Colonial History of Cricket

English slaves in the West Indies were emancipated in the year 1838. Emancipation brought to an end an institution that had helped England bring one quarter of the world’s land mass under British rule. In the West Indies during this time, the two largest groups were the newly-freed Africans, who made up the laboring class, and the white plantation owners who formed the islands’ aristocracies. The African population prior to slavery not only performed the role of wealth-makers for the white, land-owning plantocracy, but also provided a metaphorical blackness onto which the plantocracy could project their whiteness. The resulting juxtaposition went a long way in alleviating the anxiety of the white land-owners who were constantly reminded of their location at the farthest reaches of the English empire, of civilization. For the planter class, wealth was not enough. There was the constant need to be reminded that they were a distinct race separate from the Africans. Through the use of stereotypes and other forms of hegemonic control, the plantocracy learned to survive life at what they considered the edge of civilization. White was much whiter when juxtaposed against the black population.
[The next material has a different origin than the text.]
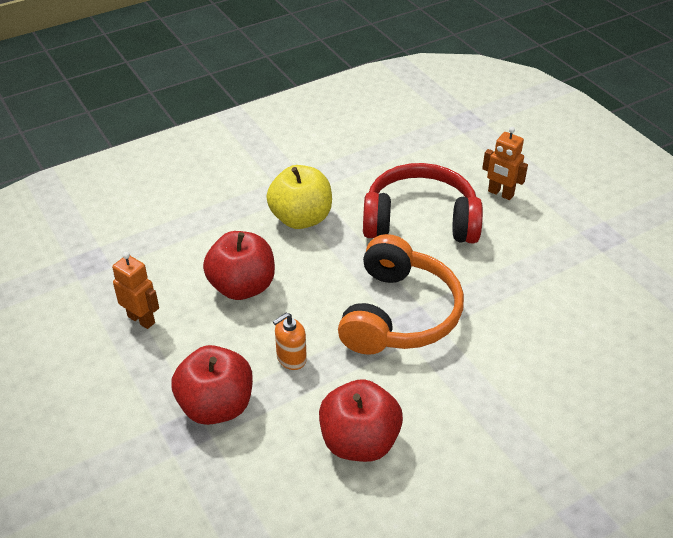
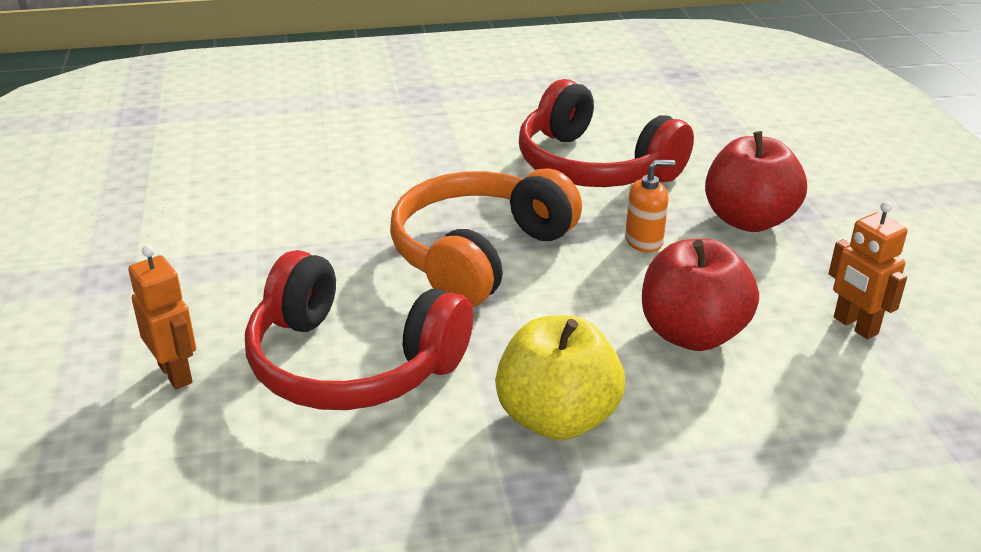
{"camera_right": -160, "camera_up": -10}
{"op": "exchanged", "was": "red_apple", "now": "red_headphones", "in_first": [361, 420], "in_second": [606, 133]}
Once the slaves were emancipated, cricket became the new cultural institution by which England sought to socialize the populations and reinforce hierarchies in its colonies. Cricket was imported to all of England’s colonies, not only the West Indies. In The Tao of Cricket, Ashis Nandy explains the cultural evolution of cricket in India:

The age was more an affirmation of the superiority of controlled self-indulgence and controlled flair or style, combined with reaffirmation of a moral universe. The nineteenth century was also the period when the various post-Utilitarian theories of progress began to be applied to the new colonies of Britain. The emerging culture of cricket came in handy to those using these theories to hierarchize the cultures, faiths and societies which were, one by one,coming under colonial domination (5).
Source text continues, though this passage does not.